How to automatically start Twitch stream audio on locked Android device?

I want to build an alarm app that plays Twitch streams automatically when the device is locked. I know this sounds intrusive but it’s specifically for alarm purposes.

I’m using AlarmManager to handle the scheduling part, but I can’t figure out how to make Twitch audio start playing when the phone screen is off and locked.

I’ve tried two approaches so far:

Method 1: Using a web view with Twitch’s embedded player and showing it via full screen notifications. The problem is the embedded player starts muted by default and I can’t find any way to unmute it programmatically.

Method 2: Trying to launch the official Twitch app directly when the alarm fires. This works great with YouTube streams - they start playing in the background even when locked. But with Twitch, the stream doesn’t seem to actually load until someone unlocks the phone and opens the app.

I know Twitch has some background audio features since you can keep listening to streams when you minimize the app. But I need it to start from a completely closed state while the device is asleep.

Has anyone managed to get Twitch audio to autoplay on a locked Android phone? Any suggestions for alternative approaches would be really helpful.

twitch has cracked down hard on autoplay lately. even if u get it working, they’ll probably block it server-side - they hate automated requests hitting their streams. i’d switch to a different service for your alarm. youtube live or internet radio stations work way better for this and won’t give u the same headaches.

I faced a similar challenge while working on a project that involved background audio. The issue largely stems from Android’s power management and Twitch’s strict security protocols designed to prevent exactly what you’re attempting. Unfortunately, the Twitch API does not allow you to programmatically unmute embedded players due to security restrictions.

However, I discovered a workaround by implementing Android’s media session framework. You can set up a foreground service that registers as a media session, using intent filters to activate when your alarm goes off. This service can acquire audio focus and stream through a hidden WebView.

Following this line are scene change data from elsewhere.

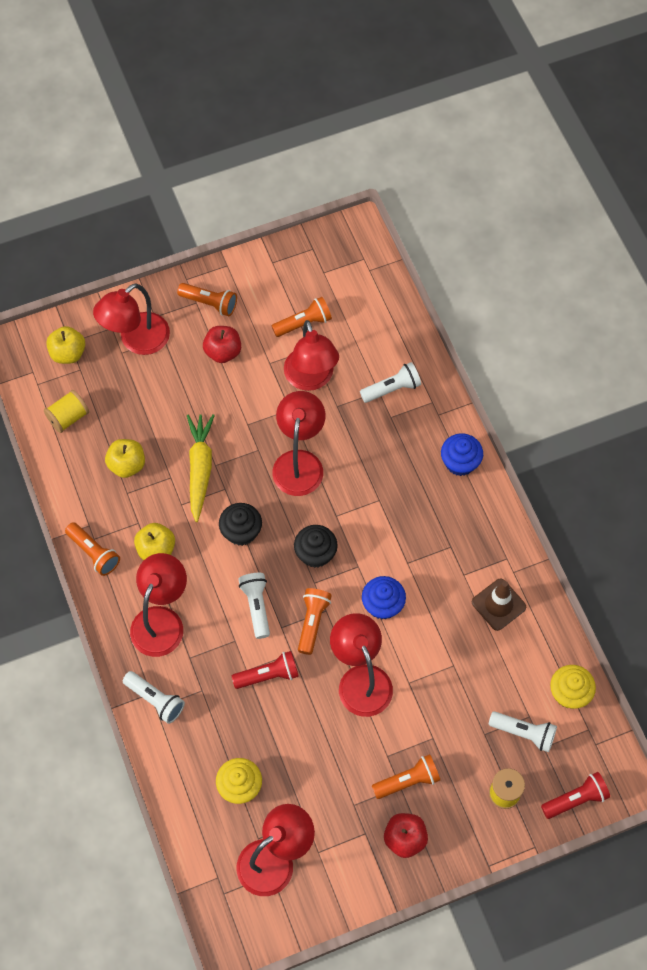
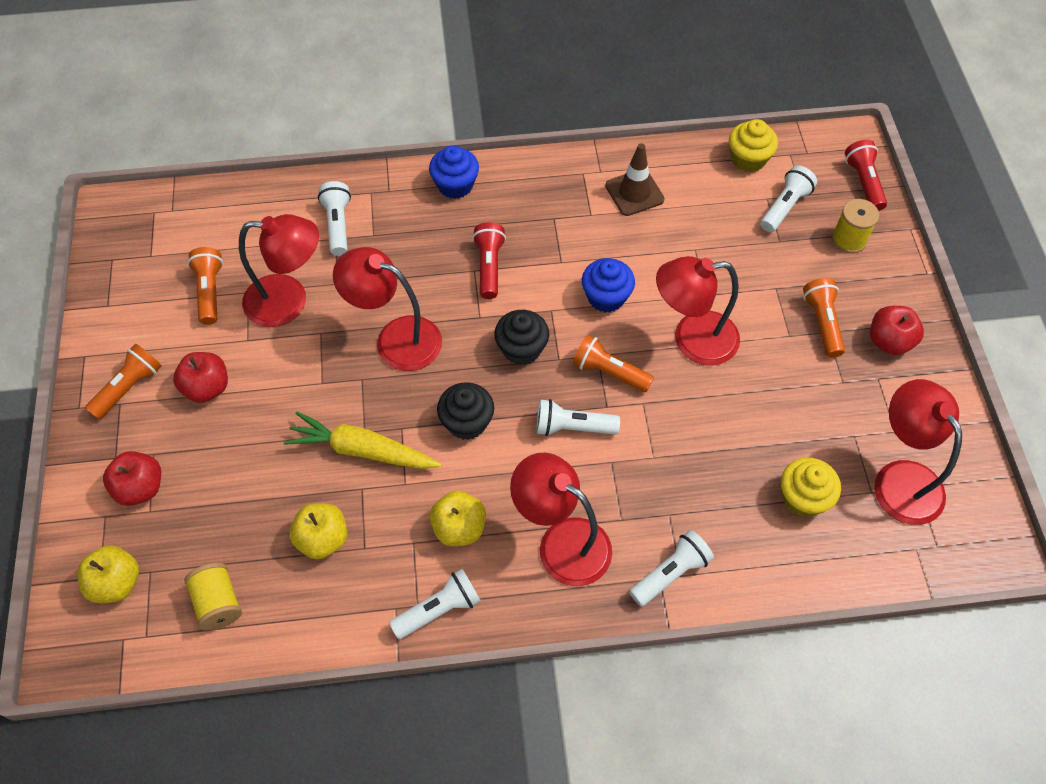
camera: 75 degrees left, 5 degrees down
(94, 553) = (439, 609): orange flashlight -> white flashlight
(136, 341) = (140, 488): red lamp -> red apple
(268, 675) = (666, 434): red flashlight -> red flashlight (489, 266)

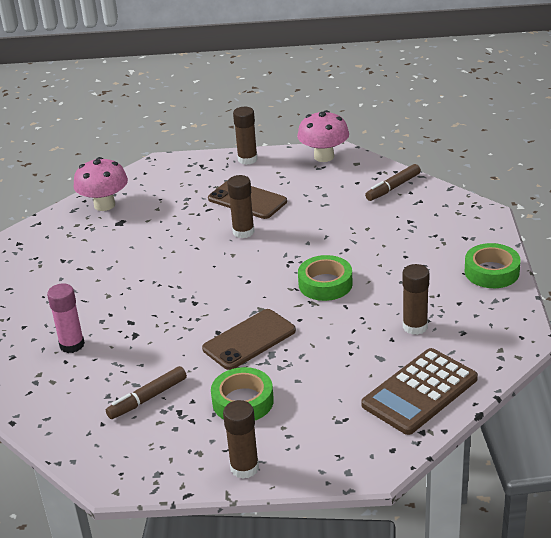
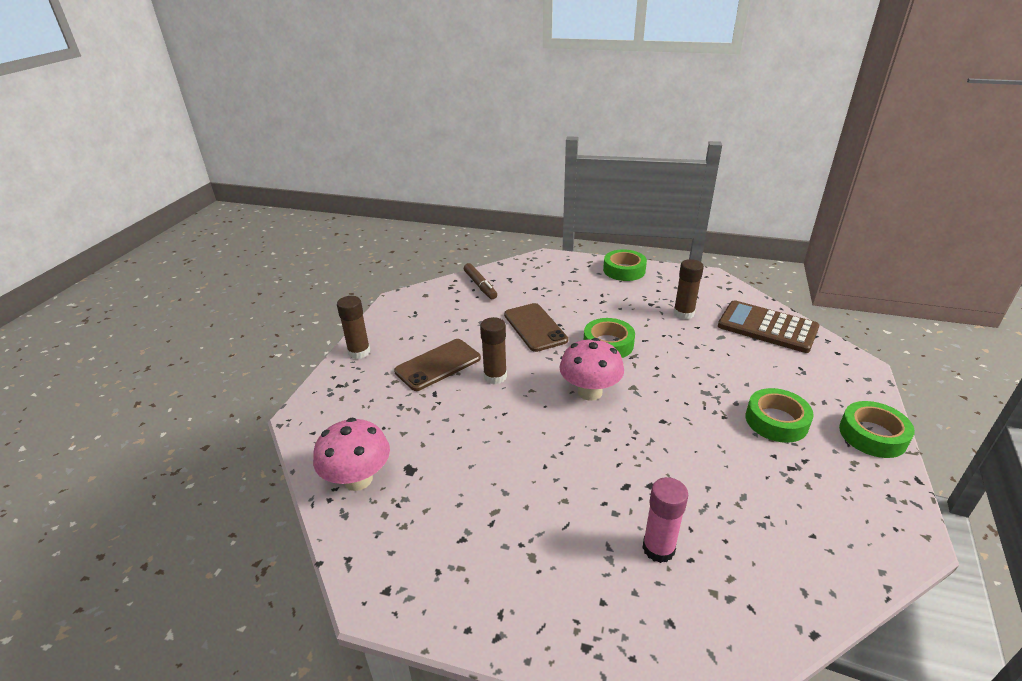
camera: 75 degrees left, 0 degrees up
(147, 398) = (769, 489): brown marker -> none
(244, 468) = (872, 435): brown glue stick -> green tape
(249, 340) = (681, 402): brown phone -> brown phone (535, 327)
(324, 156) = (398, 308): pink mushroom -> pink mushroom (590, 392)
(420, 392) = (767, 327): brown calculator -> brown calculator turned 150 degrees clockwise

Keep in mind that you’ll require the permissions such as FLAG_KEEP_SCREEN_ON and SYSTEM_ALERT_WINDOW, in addition to acquiring a wake lock. It’s also essential to whitelist your app from battery optimizations. In my experience, I managed to make it work by using a transparent overlay activity, which seems to maintain the screen on while appearing off to the user.

Just a heads up: this method might not be reliable with future Android updates, as it relies on certain edge cases within the permission system.

I’ve tested this with similar background audio setups. The problem is Twitch’s autoplay policies - they need user interaction to start playback. Even if you launch content programmatically, the stream won’t play without the user actually tapping something. Hit this wall constantly when building notification-based media apps.

What worked for me: use Android’s notification system instead of fighting autoplay. When your alarm goes off, fire a heads-up notification with media controls. Add a custom action button that launches the Twitch stream with proper audio focus. This gives you the user interaction Twitch wants while still working as an alarm.

You’ll need NotificationCompat.MediaStyle with a PendingIntent for your stream handler. Use FLAG_ACTIVITY_NEW_TASK + SHOW_WHEN_LOCKED so the notification shows over the lock screen. Works with platform rules instead of against them.

Try using MediaPlayer or ExoPlayer in a foreground service instead of WebViews or external apps. I’ve done streaming audio in background services before - building a custom solution gives you way more control over playback. The trick is grabbing the actual stream URL from Twitch’s HLS manifest instead of using their embedded players. Parse the m3u8 playlist files Twitch uses and feed them straight into your media player. This completely bypasses the muting restrictions since you’re not dealing with web players. For the locked screen problem, combine PARTIAL_WAKE_LOCK with your foreground service so the audio system stays active. I’ve had good luck using MediaSessionCompat to register your service as a proper media player - helps with Android’s doze mode restrictions. One heads up though - Twitch changes their stream URL structure and adds auth tokens all the time, so you’ll need token refresh logic to keep things working long-term.